There were 141 households, out of which 35.5% had children under the age of 18 living with them, 56.7% were married couples living together, 10.6% had a female householder with no husband present, and 26.2% were non-families. 21.3% of all households were made up of individuals, and 14.2% had someone living alone who was 65 years of age or older. The average household size was 2.63 and the average family size was 3.07.

In the village, the population was spread out, with 29.9% under the age of 18, 8.4% from 18 to 24, 26.7% from 25 to 44, 19.7% from 45 to 64, and 15.4% who were 65 years of age or older. The median age was 35 years. For every 100 females there were 93.2 males. For every 100 females age 18 and over, there were 94.0 males.

The median income for a household in the village was $31,786, and the median income for a family was $37,500. Males had a median income of $34,886 versus $21,964 for females.

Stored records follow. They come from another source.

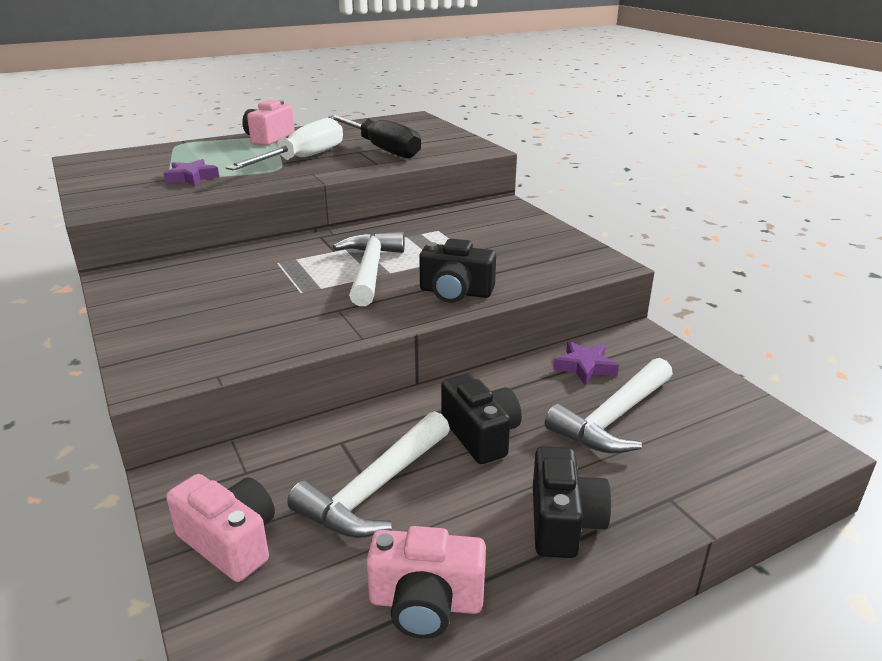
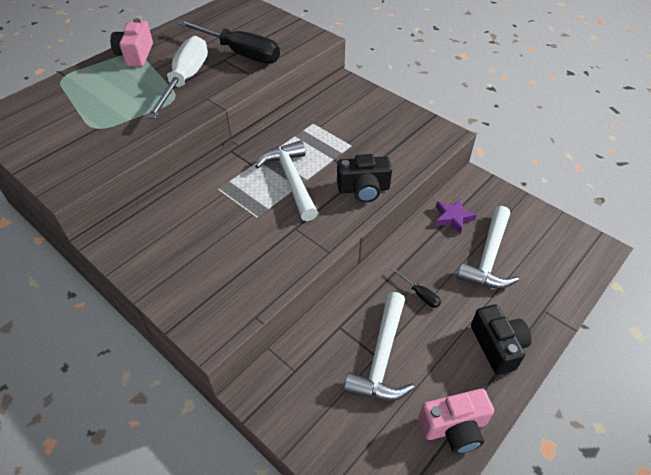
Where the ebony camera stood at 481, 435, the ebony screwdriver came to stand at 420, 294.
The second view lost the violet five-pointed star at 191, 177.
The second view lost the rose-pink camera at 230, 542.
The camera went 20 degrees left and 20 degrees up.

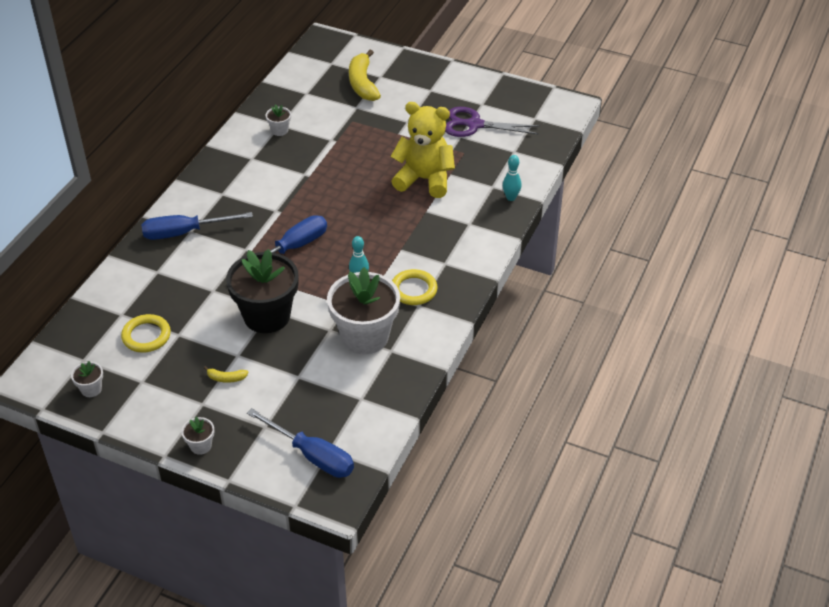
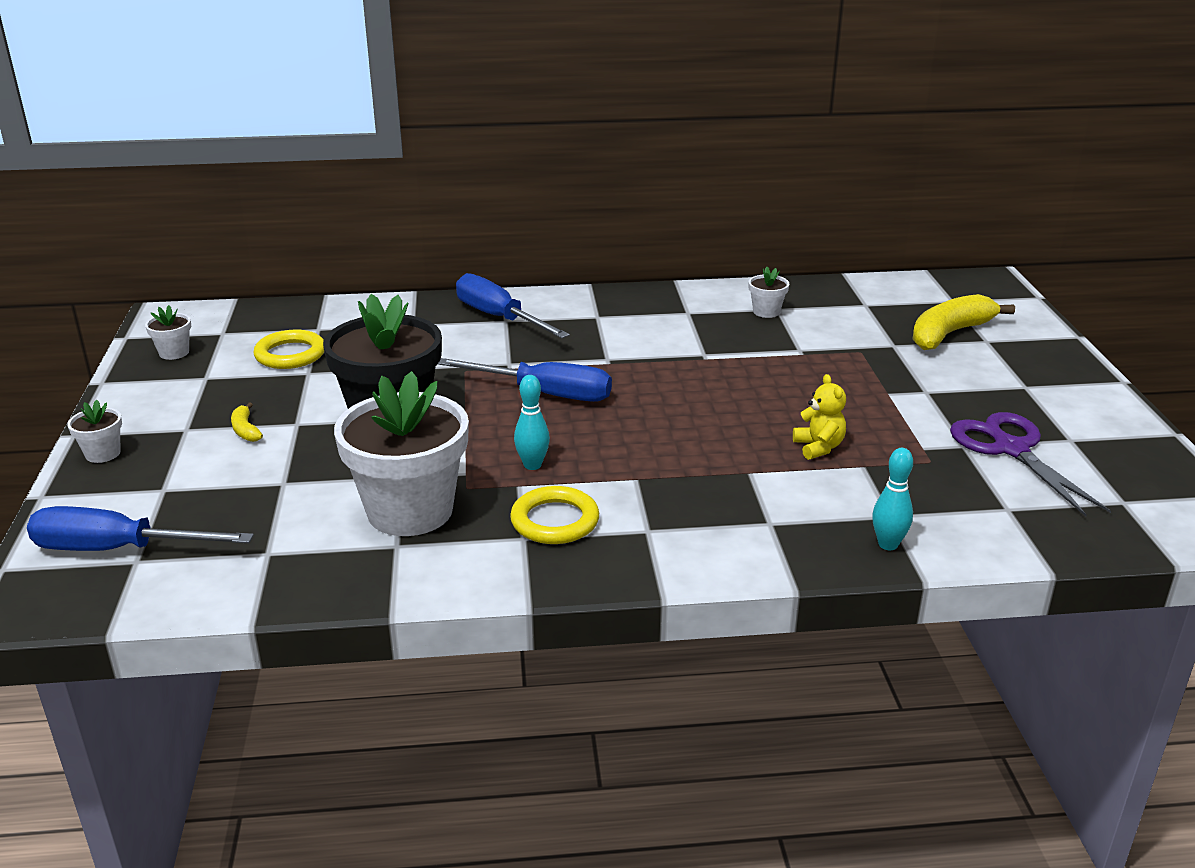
The blue screwdriver at 312, 455 ended up facing another way, 90 degrees clockwise from before.
The size of the bright yellow stuffed bear at 424, 179 changed by a factor of 0.46.
The camera went 60 degrees right and 15 degrees down.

The per capita income for the village was $14,768. None of the families and 3.7% of the population were living below the poverty line, including no under eighteens and 15.4% of those over 64.

Ryan Tong ran in the OHSAA State HS Track and Field Championships in 1997 with a time of 22.70, which is still the 200m record at Vanlue High School.